Kral Alagos tamamen iyileştikten sonra halkıyla konuşmak istediğini ve bu bildiriyi tüm ülkeye yayarak halkı sarayın etrafında toplamak ister. Askerler ülkenin dört bir yanına bu haberi yayarak insanları bir araya toplar. Hepsi kırallarının iyi olduğunu görmek adına akın akın toplanmak istenilen yere gelirler. Her yer insan seliyle dolmuş önde askerler ardında ise halk sabırsızlıkla krallarını beklemekteydi. Elıys adamlarını da alarak gitmek için atlarına binerler. Eboyani, Efurus'a yaklaştı ve üstünde duran prensese:

"En azından babanızın konuşmasını bekleyebilirsiniz"
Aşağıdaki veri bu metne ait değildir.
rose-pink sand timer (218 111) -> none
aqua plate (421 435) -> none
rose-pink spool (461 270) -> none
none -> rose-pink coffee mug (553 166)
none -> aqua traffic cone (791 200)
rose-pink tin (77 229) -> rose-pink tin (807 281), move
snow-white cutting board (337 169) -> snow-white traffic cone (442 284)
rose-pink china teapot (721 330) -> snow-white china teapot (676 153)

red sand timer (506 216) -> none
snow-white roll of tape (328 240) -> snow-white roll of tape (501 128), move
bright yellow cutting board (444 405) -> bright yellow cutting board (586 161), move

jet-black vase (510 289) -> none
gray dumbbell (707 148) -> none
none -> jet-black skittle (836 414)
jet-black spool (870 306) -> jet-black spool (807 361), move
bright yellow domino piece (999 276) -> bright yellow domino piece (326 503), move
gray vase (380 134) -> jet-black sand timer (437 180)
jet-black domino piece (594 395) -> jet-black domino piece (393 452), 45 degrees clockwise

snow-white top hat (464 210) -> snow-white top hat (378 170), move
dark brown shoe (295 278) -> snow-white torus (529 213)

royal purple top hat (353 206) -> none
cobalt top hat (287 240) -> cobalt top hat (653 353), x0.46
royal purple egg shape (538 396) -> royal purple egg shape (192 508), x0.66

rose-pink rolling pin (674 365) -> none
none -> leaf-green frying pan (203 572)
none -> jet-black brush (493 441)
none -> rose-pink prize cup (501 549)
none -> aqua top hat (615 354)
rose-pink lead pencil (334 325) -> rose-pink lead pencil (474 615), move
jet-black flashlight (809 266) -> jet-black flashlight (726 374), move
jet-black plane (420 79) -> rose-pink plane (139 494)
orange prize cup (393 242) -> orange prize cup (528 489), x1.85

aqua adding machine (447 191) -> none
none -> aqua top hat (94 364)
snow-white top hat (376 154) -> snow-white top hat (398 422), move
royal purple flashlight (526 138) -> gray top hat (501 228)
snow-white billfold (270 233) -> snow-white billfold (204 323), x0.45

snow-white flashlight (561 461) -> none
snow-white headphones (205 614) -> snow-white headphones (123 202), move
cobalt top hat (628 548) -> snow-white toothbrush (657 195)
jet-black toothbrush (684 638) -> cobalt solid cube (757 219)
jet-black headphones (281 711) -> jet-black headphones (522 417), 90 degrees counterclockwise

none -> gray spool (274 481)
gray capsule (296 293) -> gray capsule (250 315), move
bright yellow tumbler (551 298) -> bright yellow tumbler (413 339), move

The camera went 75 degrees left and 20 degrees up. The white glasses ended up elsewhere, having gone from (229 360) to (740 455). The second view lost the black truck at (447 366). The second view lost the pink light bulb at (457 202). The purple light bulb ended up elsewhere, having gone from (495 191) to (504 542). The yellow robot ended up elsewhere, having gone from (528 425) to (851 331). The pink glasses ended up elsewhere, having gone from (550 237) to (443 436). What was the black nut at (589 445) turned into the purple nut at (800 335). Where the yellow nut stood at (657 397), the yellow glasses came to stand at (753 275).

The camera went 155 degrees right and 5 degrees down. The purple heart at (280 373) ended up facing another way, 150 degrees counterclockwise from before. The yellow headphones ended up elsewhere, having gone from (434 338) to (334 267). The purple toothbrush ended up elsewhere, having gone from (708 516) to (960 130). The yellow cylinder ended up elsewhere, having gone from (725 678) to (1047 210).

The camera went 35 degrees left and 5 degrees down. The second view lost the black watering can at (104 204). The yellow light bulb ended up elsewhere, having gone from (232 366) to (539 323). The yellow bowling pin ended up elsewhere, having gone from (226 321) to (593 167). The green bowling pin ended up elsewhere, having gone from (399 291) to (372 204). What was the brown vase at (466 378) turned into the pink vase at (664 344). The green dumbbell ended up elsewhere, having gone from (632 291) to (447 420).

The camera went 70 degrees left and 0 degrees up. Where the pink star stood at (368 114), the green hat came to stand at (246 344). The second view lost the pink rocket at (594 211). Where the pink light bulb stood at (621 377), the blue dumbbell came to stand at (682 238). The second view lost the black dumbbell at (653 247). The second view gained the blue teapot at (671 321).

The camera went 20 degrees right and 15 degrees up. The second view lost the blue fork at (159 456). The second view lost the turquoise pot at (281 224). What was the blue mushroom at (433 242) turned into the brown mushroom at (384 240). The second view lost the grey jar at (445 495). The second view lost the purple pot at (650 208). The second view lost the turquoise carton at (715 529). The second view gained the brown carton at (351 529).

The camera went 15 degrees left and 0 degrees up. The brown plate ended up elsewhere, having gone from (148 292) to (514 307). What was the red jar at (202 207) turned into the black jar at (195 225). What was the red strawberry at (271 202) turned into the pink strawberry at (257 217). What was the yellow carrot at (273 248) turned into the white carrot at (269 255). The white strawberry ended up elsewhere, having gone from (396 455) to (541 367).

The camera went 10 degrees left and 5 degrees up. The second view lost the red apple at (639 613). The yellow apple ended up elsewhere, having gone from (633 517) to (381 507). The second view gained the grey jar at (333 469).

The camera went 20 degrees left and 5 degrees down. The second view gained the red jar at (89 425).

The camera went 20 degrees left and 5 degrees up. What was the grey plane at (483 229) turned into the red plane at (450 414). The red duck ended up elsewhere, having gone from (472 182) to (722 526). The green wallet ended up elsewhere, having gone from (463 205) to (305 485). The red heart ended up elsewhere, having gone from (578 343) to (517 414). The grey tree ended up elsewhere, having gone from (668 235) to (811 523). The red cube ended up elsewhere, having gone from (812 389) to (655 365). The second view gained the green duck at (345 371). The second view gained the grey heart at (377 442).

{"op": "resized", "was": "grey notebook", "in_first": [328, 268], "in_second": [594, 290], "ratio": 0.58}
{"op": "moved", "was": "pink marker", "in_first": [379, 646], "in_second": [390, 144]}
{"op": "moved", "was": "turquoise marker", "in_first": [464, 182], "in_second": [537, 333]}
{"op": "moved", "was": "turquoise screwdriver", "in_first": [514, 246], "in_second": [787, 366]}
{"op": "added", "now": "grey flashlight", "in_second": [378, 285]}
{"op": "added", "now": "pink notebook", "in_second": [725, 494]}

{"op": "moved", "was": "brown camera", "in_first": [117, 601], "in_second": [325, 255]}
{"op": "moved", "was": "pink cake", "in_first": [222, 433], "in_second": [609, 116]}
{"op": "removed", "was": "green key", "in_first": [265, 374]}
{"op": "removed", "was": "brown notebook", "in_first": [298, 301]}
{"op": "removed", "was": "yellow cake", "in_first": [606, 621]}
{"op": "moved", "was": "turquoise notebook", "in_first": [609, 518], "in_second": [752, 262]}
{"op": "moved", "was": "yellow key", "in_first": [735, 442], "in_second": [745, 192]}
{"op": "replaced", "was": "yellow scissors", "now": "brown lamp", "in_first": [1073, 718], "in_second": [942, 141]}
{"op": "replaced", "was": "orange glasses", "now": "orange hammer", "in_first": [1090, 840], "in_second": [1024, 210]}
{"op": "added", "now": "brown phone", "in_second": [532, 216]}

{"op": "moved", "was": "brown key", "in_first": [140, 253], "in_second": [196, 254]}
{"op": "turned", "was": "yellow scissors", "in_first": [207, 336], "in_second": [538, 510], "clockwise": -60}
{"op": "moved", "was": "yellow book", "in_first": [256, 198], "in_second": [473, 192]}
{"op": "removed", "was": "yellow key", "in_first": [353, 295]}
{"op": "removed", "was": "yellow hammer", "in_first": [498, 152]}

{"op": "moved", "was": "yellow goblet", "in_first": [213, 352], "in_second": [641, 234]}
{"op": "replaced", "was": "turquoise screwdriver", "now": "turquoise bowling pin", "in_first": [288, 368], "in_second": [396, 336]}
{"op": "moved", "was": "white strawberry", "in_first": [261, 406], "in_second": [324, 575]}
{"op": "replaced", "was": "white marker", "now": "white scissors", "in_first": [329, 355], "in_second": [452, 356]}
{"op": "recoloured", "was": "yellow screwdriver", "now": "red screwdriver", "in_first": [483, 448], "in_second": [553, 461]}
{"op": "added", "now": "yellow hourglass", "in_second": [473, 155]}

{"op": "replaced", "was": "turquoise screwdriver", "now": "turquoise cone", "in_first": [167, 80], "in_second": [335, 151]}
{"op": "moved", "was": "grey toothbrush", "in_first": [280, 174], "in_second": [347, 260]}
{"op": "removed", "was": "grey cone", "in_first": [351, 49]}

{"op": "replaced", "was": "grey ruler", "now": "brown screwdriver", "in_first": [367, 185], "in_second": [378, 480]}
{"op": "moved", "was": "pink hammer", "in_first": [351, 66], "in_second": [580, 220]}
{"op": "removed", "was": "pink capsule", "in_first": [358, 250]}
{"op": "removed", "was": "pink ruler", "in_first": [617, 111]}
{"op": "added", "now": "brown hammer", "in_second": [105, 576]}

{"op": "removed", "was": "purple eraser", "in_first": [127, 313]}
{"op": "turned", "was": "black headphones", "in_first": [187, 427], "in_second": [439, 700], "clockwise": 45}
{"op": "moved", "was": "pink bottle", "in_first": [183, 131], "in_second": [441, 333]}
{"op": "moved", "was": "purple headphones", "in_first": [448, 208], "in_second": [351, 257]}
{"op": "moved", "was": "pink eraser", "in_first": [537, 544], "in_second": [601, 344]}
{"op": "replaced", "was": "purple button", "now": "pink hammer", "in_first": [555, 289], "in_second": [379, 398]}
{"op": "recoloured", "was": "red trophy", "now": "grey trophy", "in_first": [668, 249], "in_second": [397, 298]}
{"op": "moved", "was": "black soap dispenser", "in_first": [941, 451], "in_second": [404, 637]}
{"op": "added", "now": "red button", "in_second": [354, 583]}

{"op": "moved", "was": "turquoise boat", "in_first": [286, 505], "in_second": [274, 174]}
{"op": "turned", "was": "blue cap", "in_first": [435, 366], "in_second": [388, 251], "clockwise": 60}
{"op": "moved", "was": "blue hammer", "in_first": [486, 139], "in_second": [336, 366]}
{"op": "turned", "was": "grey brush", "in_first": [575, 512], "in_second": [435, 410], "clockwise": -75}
Tam o anda halk çoşku ile bağırmaya başladı. Kral büyük sarayın ön kapısından görülmüştü. Kendisi için hazırlatılan locadan halkına seslenmek için hazırdı. Mahşeri kalabalığa karşın kimseden çıt çıkmıyor, herkes merakla yüce kralın onlara anlatacaklarını bekliyordu. Kral gözlerini büyük kalabalığın içinde gezindirdi ve başladı İlk cümlesine:

"Ben kral Alagos! Sağlıklı ve de gayet iyiyim! Ülkemiz adına kazanılan büyük zafer, bizlere yeni geleceğin kapılarını açacak ve bizleri daha güzel günlere taşıyacak! Bundan sonra hızla eski gücümüze kavuşarak tıpkı eskiden olduğu gibi tek güç olacağız. Bu savaş ile bunun ilk adımını attık! "

Elıys atının üstünden sessizce babasının konuşmasını dinliyordu. Adamlarına baktı ve gitmek için hazırlanıyordu ki babasının bir kelimesi onu durdurdu.

" Bugün! burada bulunan kızım olan prenses Elıys, bu büyük zaferde en etkin rolü oynamış ve bizlere büyük bir zafer bahşetmiştir! Şayet şuan burada isek, bunun tek sebebi prensesin ta kendisidir! Bugünden sonra aldığım yeni karar ile açıklıyorum ki bundan böyle, tüm orduların baş Generali ve devletin en başında, benden sonra gelen tek isim, yine prenses Elıys'dır! "

Kral Alagos artık kızına güvenmesi gerektiğini anlamış ve bunu da tüm halkın gözleri önünde kendi ağzıyla herkese ve kızına beyan etmişti. Elıys bu durum karşısında şaşkınlığını gizleyemiyor ve dikkatle babası Alagos'u dinliyordu. Eboyani gülümsedi ve yeniden prensese yaklaşarak:

"Size hizmet etmek benim için onurdur, General Elıys!"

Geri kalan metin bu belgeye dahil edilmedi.